Расположение территории России на двух сторонах света, и ее контакты как с западной, так и с восточной культурами, обусловили особенности изображения Востока в русской литературе. В то же время ученые отмечают условность понятий «Восток» и «Запад». Например, Н. И. Конрад писал: «В лучшем случае они обозначают некоторые группы народов, но и то с различным у разных народов и притом меняющимся содержанием. Так, например, у китайцев древности и средневековья существовало свое представление о «Западе», и этим «Западом» были для них тогда те районы Азиатского континента, которые впоследствии у нас получили наименования «Восточный Туркестан» и «Средняя Азия» . для китайцев новейшего времени «Запад» - Европа и Америка». 1 Субъективность в оценках географического пространства по словам Ю. М. Лотмана, «приводит к тому, что оно и в современном сознании остается областью семиотического моделирования» 2. А потому можно говорить о метафорическом характере понятий «Запад» и «Восток», возникновение которого обусловила та легкость , с какой география «превращается в символику» 3.

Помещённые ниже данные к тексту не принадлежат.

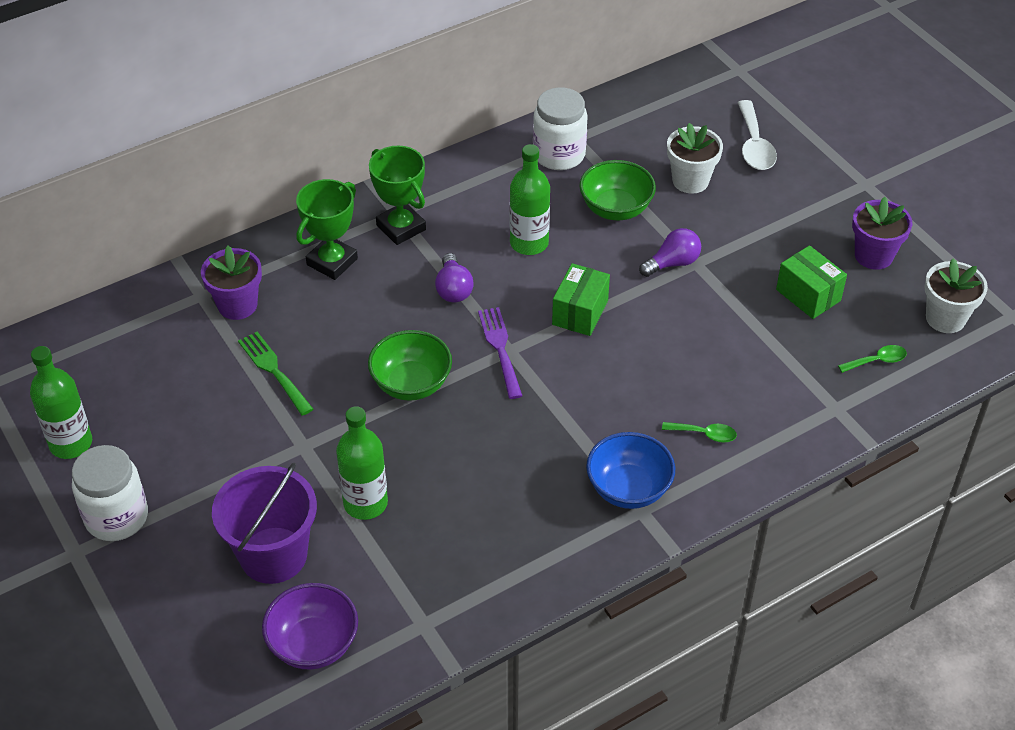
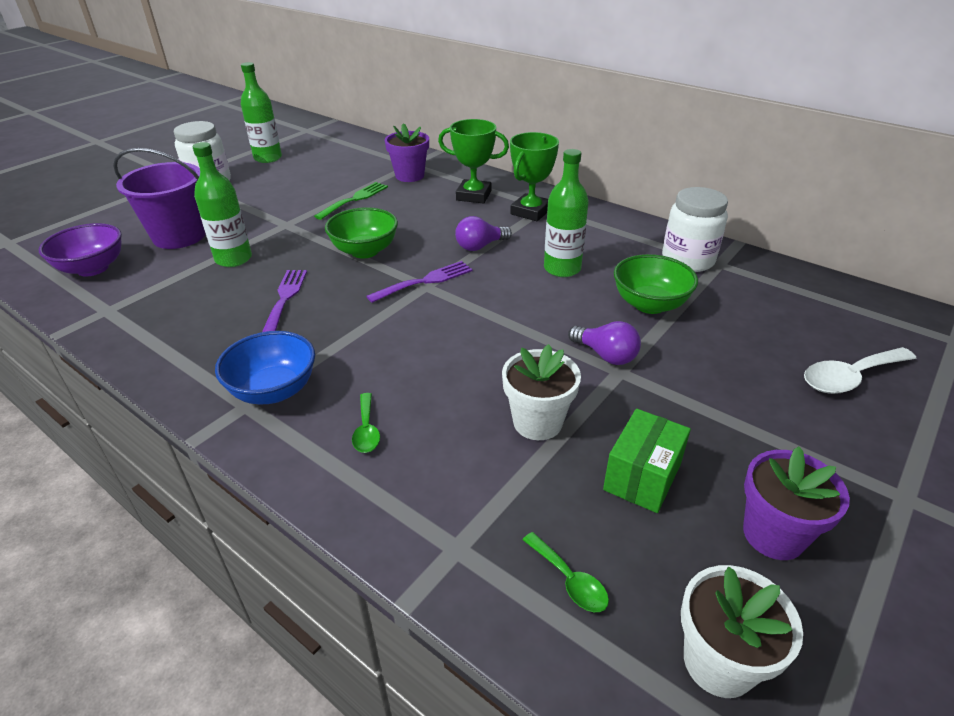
camera: 70 degrees right, 10 degrees down
(477, 465) = (285, 299): none -> purple fork
(580, 312) = (495, 313): green box -> none
(690, 181) = (739, 342): white flower pot -> white flower pot (537, 422)

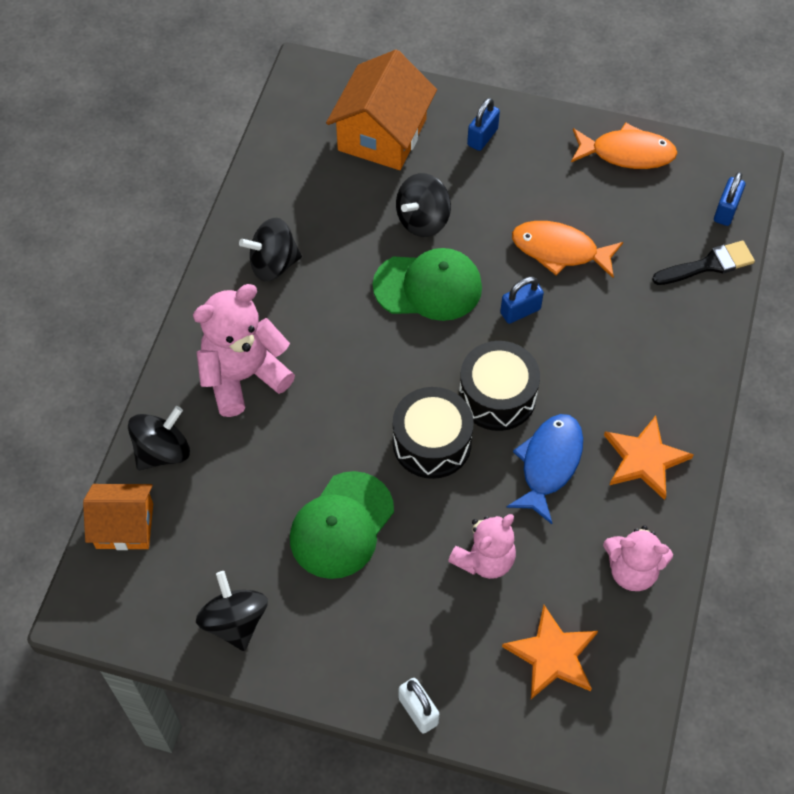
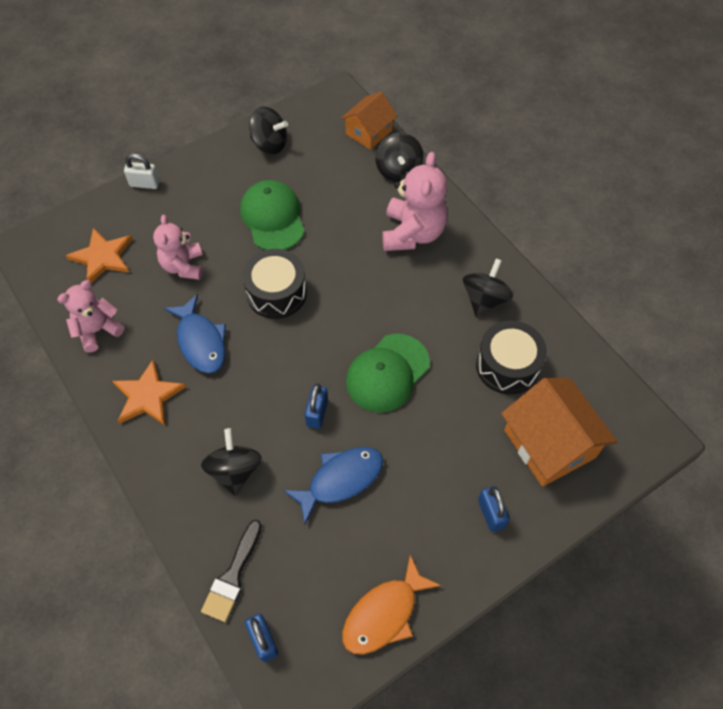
camera: 130 degrees right, 0 degrees up
(423, 220) = (446, 411): black spinning top -> black spinning top (235, 470)
(497, 396) = (271, 350): black drum -> black drum (507, 366)
(559, 250) = (341, 480): orange fish -> blue fish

М. Элиаде доказывает, что с разрушением религиозного сознания миф обретает силу, а это способствует усилению внимания к Востоку, где жизнь осмысливалась в природной цельности и космическом Всеединстве. 1 Таким образом, восточные мотивы у Пелевина можно рассматривать как эстетическое выражение закономерных явлений российской и общецивилизационной действительности.

Под восточными мотивами понимается комплекс текстуальных отсылок Пелевина к реалиям и духовному наследию Индии, Японии, Китая, Монголии, островов Вест-Индии и др. У писателя нет привязанности к конкретной стране и культуре. Например, в романе «Generation Р » он намеренно дает причудливые сочетания шумеро-аккадской с германо-скандинавской мифологией: рядом с описанием богини И штар, образ спящего пса напоминает хтоническое чудовище, гигантского волка-демона Фенрира или же его двойника, пса Гарма.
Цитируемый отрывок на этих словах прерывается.